Vintage Electric Guitars and Our Search for the Perfect Sound

Benjamin Millar

Have been playing a variety of musical instruments since I was 8. Picked up a guitar at 12. Never looked back.
Bearded since 2002 .
Studied industrial design at Holon Institute of Technology
B.A in Archaeology, ancient cultures and religion from Tel-Aviv University. Graduated with honors.
Worked at a grand Piano restoration workshop for 15 years, doing overhauls on 50 -150 years old instruments, specializing in traditional woodworking techniques.
Graduated from Jacob Algranati School of Lutherie in 2005
Making guitars since 2005.

guitar builder

David Weizmann

Award Winning designer.
Specializing in ancient metalworking techniques.
Savant Pizza Chef.
Guitar player since forever. Graduated from Jacob Algranati School of Lutherie in 2013.
Designer of the modern classic “Little Sister” guitar for B&G Guitars and an avid guitar collector and restorer.

This is a story about a journey of two bearded men.

A story that starts with a search and ends with a guitar.
If we need to pick someone to blame for it all, it would probably be Robert Johnson.
On one of David’s birthdays, long ago, as he was working in his workshop, he came upon the famous photograph of Robert Johnson holding a worn L-1 guitar.

This small and seemingly insignificant occurrence triggered a chain of events that would transform his life:
As he was looking at the photograph he was struck by the fact that the early bluesmen were able to bewitch an audience with their prowess. Only one man and his guitar, travelling throughout the land.
David’s fascination with pre-war and turn of the century guitars grew.
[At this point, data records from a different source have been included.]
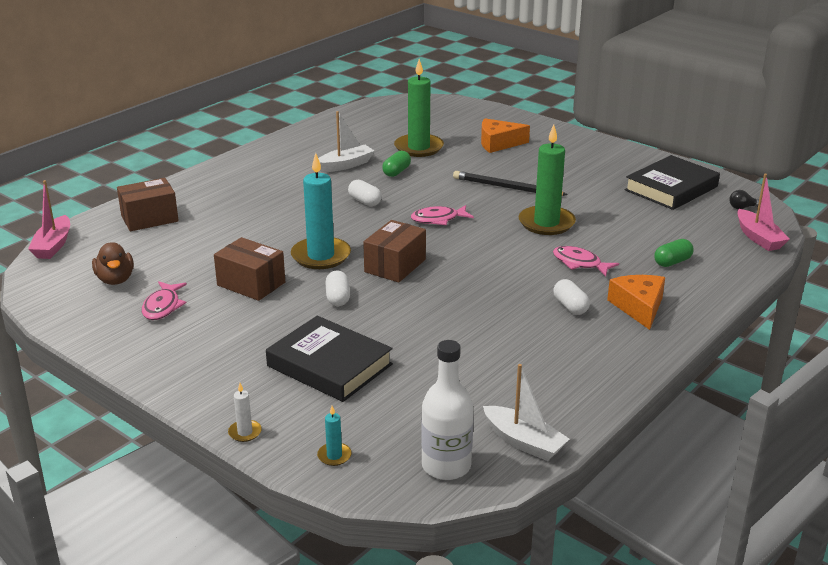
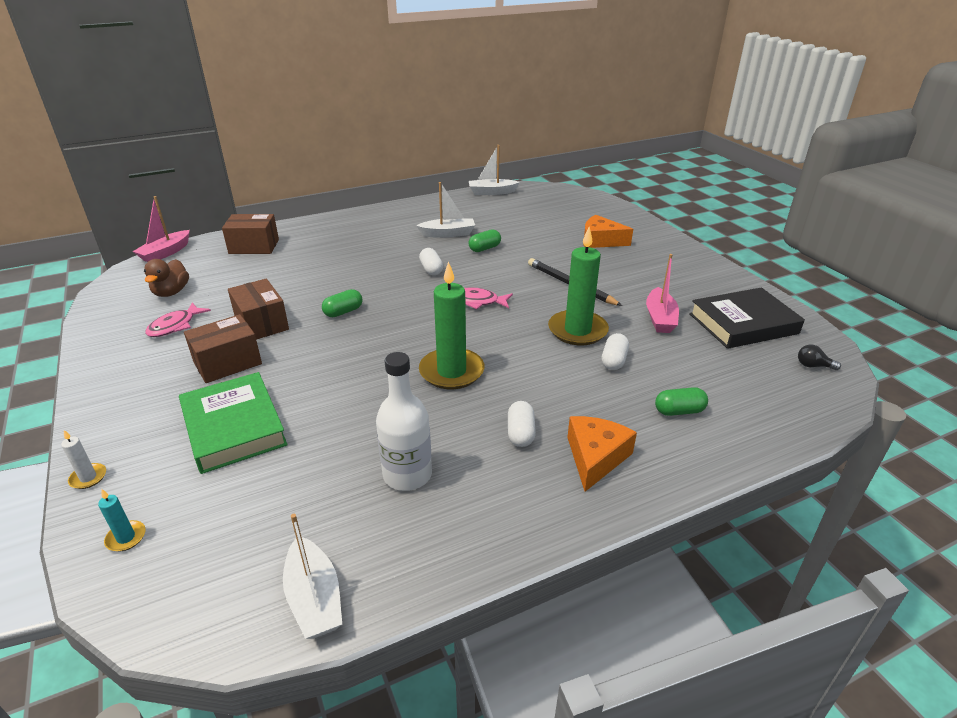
camera: 25 degrees right, 5 degrees up
(321, 256) = (343, 312): turquoise candle -> green capsule
(329, 365) = (234, 427): black book -> green book
(338, 298) = (314, 357): white capsule -> white capsule (614, 360)
(347, 115) = (492, 192): none -> white boat
(395, 265) = (395, 338): brown box -> brown box (227, 363)
(418, 148) = (524, 231): green candle -> green candle (451, 371)
(446, 466) = (208, 598): white bottle -> white bottle (407, 475)
(580, 263) = (574, 384): pink fish -> none
(758, 238) = (808, 409): pink boat -> pink boat (660, 318)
He was Looking for one of these small body guitars. It took only a few days until one was spotted lying in the corner of his barber’s shop. It was in a bad shape and had only three strings on. Being in a barber shop, he grabbed a pair of scissors to use as a slide. Magic!

He got the guitar as a gift and from that day on he delved into the world of Delta Blues and fingerstyle playing.

He became obsessed with restoring and playing these antique instruments, but there was always something missing.

What if it was possible to recreate the spirit and mojo of such instruments and bring back those days of glory past.

Designing and building uniquely handcrafted guitars that would be a lifelong companion.

The first thing he did was learning the arts and crafts of guitar building at Jacob’s Algranati School of Lutherie. This school was the birthplace of many luthiers and guitar companies.
After creating the first prototype of the Little Sister guitar which was given to our friends at B&G Guitars (named after David’s second daughter) and became an instant success and an international phenomenon, David was considering his next step.
All this time he had a vision of a design that originates from outside the realm of guitars. Something that encapsulates the spirit of adventure.
An original, one of a kind instrument.

While going back to the drawing board at his workshop, David was looking outside his window and had to check his eyesight, because on the other side of the building, right across from his workshop, there was a luthier working in his own workshop. He also had a beard!!!

David quickly went over there, and after a short introduction and a beer, Benjamin the luthier became the go-to person for restoring David’s guitars, and the future partner in crime for all his future endeavors.

Spirit of the Wind was born out of this newly founded partnership as Benjamin carefully executed David’s vision.
The result exceeded our expectations and paved the way to a much more ambitious path: restoring the lost art of truly handmade instruments.

Our joint venture, titled “Old World Lutherie” is our attempt to recreate a golden era of craftsmanship. A time when people took pride in their work, always striving to better their skills. We feel that holding an instrument into which such dedication was poured can be truly inspiring.